Savourna Stevenson and Alfredo Ortiz

SCOTSMAN

Jim Gilchrist

****

Merchiston Castle School, Edinburgh

THIS packed Edinburgh International Harp Festival concert proved to be not just, as someone suggested, a game of two halves, but of two distinct hemispheres.

The Southern was represented by Alfredo Ortiz’s glittering excursion through the rich Spanish-Afro-Indian melting pot of Latin-American harping traditions.
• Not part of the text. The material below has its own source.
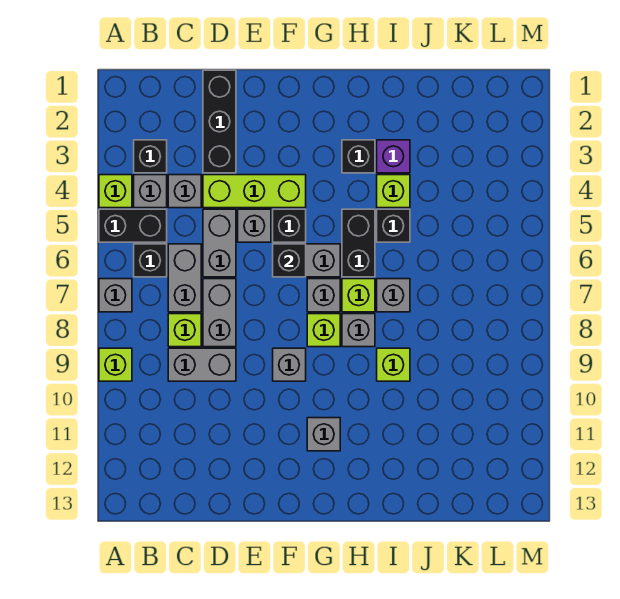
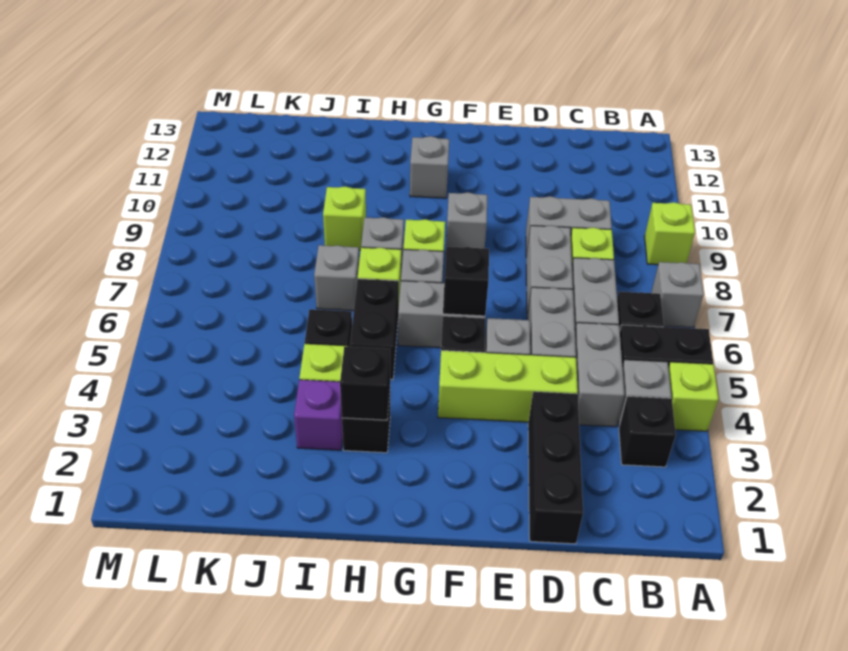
grey brick C4 level 1 -> grey brick C4:C5 level 1
none -> black brick H3 level 2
A meticulous yet wonderfully easeful player, he ranged through some irresistibly unfolding rhythms, strutting or meandering through luxuriant stuff that verged on Latino-baroque, or rippling with nocturne-like enchantment.

From the Andes to Tinto Hill, and some characteristically state-of-the-art Scottish harping from Savourna Stevenson, whose opening number was an exuberant flight of sitar-style cascading and funky syncopation, but who quickly returned to her Borders roots with The Source, from her suite Tweed Journey, with its spellbinding murmurs and distant chimes.

Her formidable technique encompassed the manic hoedown of Silverado Squatters, a lazy blues which erupted into bright little harmonics, African kora chirruping and a new, sweet little piece inspired by ballerina orchids which suggested the ambulatory delicacy of Erik Satie.

Then, just to underline her northern credentials, she played us The Ballad of Grey Weather – a different climatic scenario from Ortiz’s hot tropical nights, but with a beguiling languor of its own.